Re: [htdig] Htdig unable to read link


Subject: Re: [htdig] Htdig unable to read link
From: Chad Phillips (gphillip@aafp.org)
Date: Fri May 05 2000 - 20:49:50 PDT


I tried htdig 3.15 and 3.2b . The start url is just the url to the servlet. The rest of the config file is pretty much default. I found a copy of my old java code and htdig works fine with it. I added a flush statement, and made a change to the server so that it adds a header to each page.

Htdig may be fine, the problem may be on my end. It is just wierd that the URL works fine with IE and Netscape but not htdig.

>>> Geoff Hutchison <ghutchis@wso.williams.edu> 05/05/00 22:04 PM >>>
At 9:30 PM -0500 5/5/00, Chad Phillips wrote:
>My companies web site has some dynamic content that is made by java
>servlets. I can't seem to get htdig to index the links. It reads
>the url fine, but says that it is a broken link.
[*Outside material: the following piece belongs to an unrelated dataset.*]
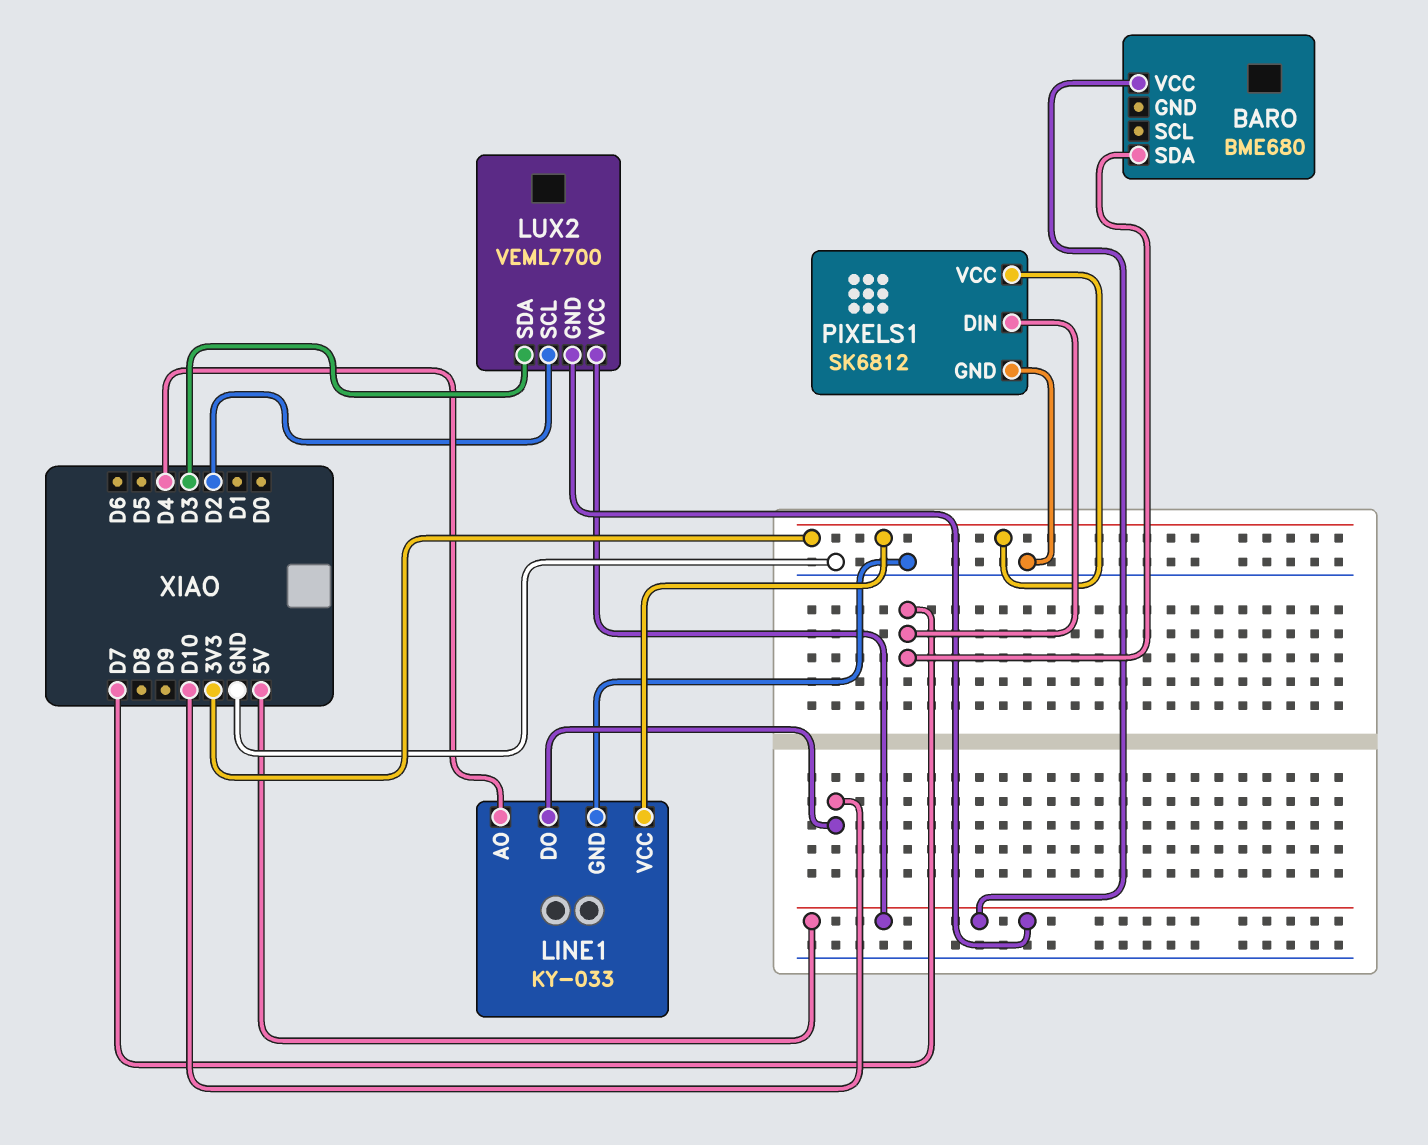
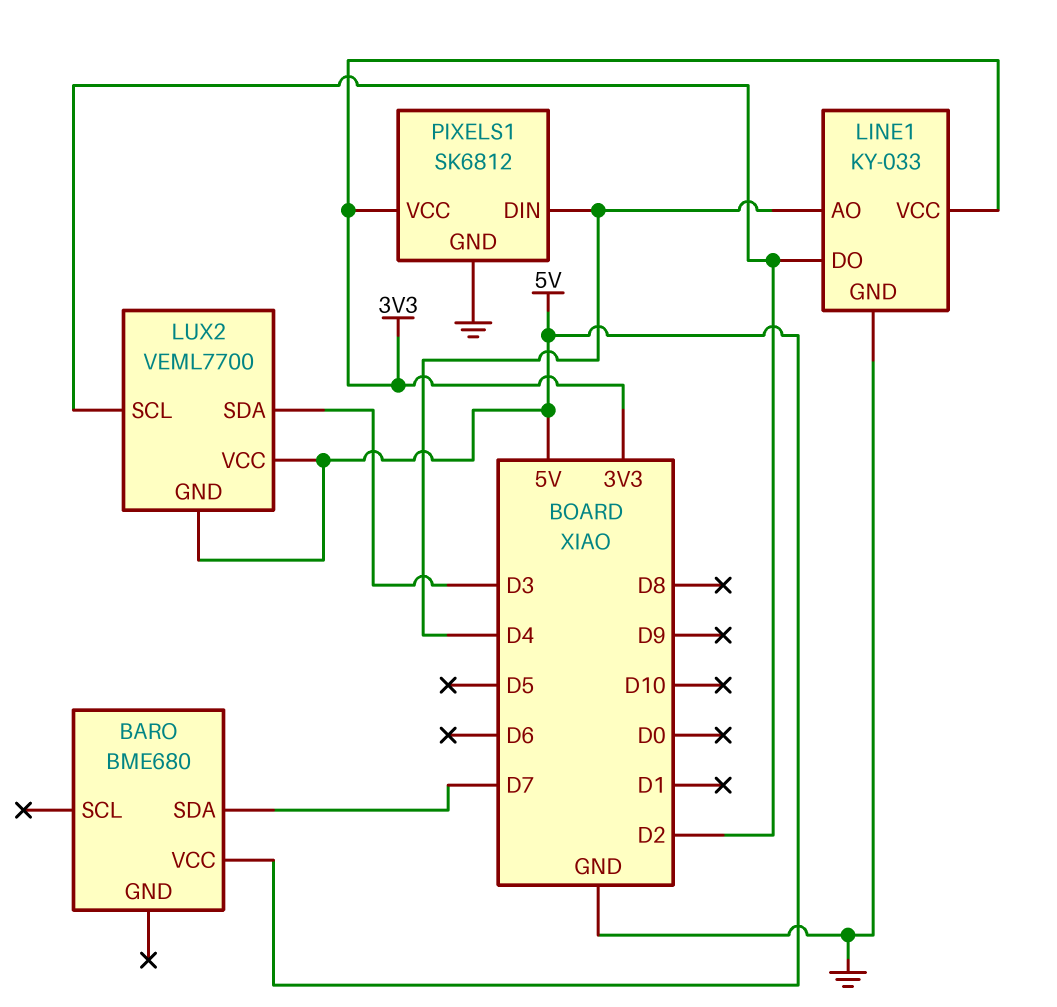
LINE1 pin DO: D10 -> D2
PIXELS1 pin DIN: D7 -> D4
Ok, so from your message, I can tell that you're using some flavor of
3.2.0 beta. It would be useful to know what version you're using,
what your config file looks like and so on.
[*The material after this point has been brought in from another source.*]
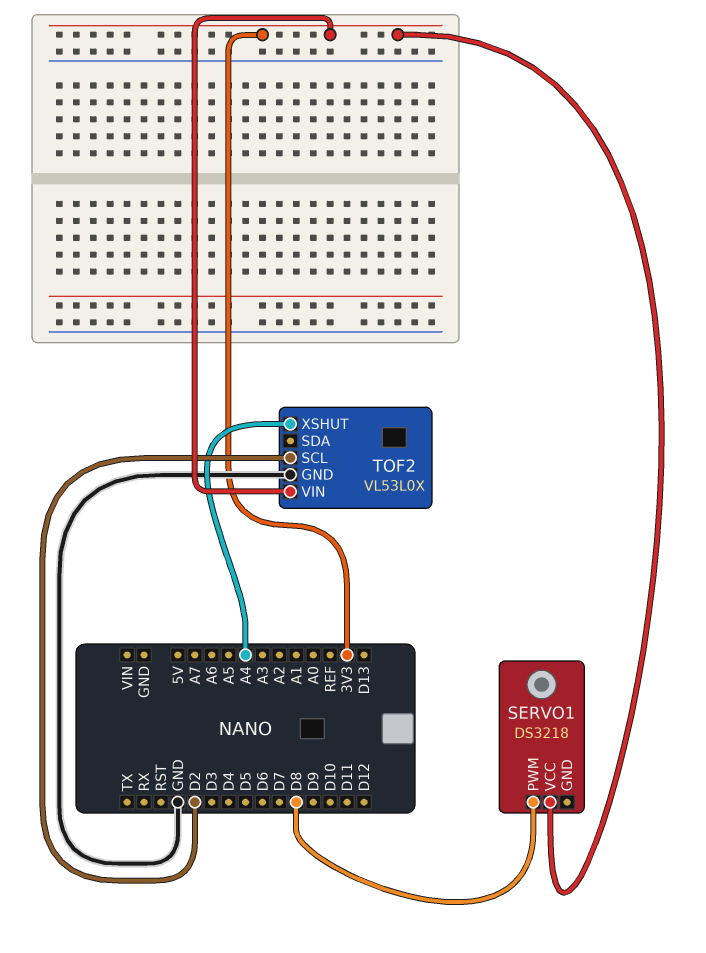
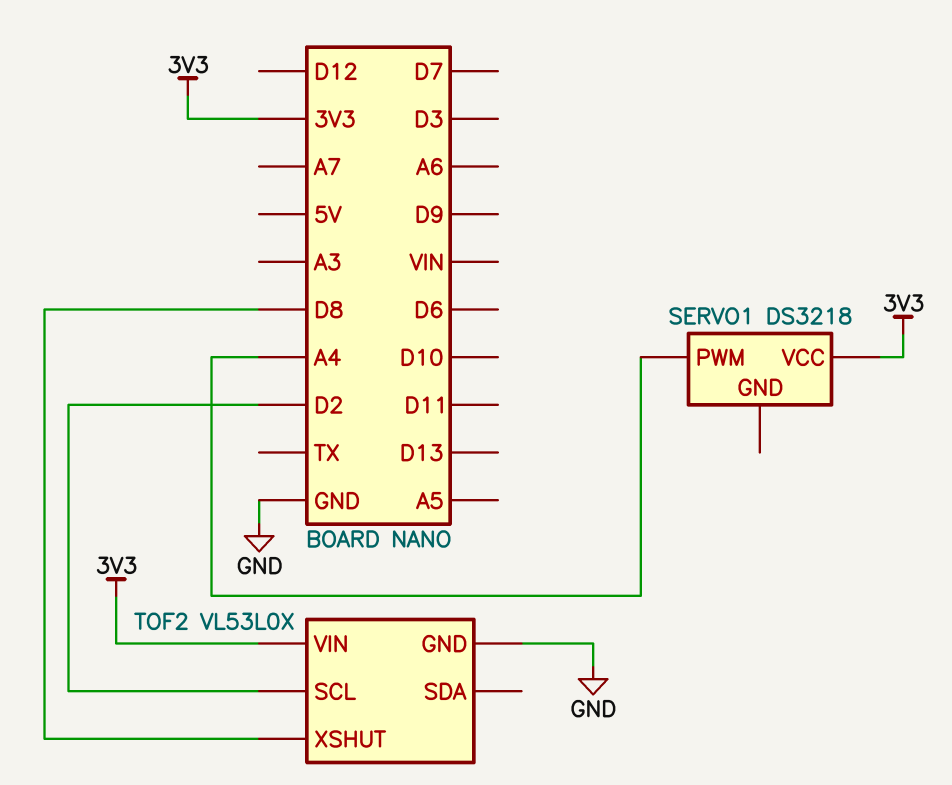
SERVO1 pin PWM: D8 -> A4
TOF2 pin XSHUT: A4 -> D8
Also, I assume you read the upgrade guide mentioned in the release notes?

>Htdig used to index them fine, but we made some changes to the
>server and java code and now htdig can't read them. Does anyone
>have an idea on what is wrong with htdig? or what the servlets may
>be doing wrong.

It's really hard to tell from your description what's going on. The
URL you posted looks OK, but the referer looks a little weird. Still,
why do you think it's a problem with ht://Dig? You say you made
changes to the servlet code--are your old URLs still valid? If you're
running an update of your databases, then you must remember that it
will go through and check the old URLs.

>http://www.aafp.org/servlet/mntPress?prhtml=press_list_pub&actioncode
>=list&category=press Ref: http://:0

One other thing is worth mentioning--n 3.2.0 (and to a limited
degree in 3.1.5), it will stop indexing servers that it cannot reach.
So if your server causes a timeout and the indexer cannot get through
on a retry, it will mark the server as dead. This can be set in
3.2.0b2 and later through things like tcp_max_retries and
tcp_wait_time as mentioned in the release notes and documentation.

--
-Geoff Hutchison
Williams Students Online
http://wso.williams.edu/

------------------------------------ To unsubscribe from the htdig mailing list, send a message to htdig-unsubscribe@htdig.org You will receive a message to confirm this.

------------------------------------ To unsubscribe from the htdig mailing list, send a message to htdig-unsubscribe@htdig.org You will receive a message to confirm this.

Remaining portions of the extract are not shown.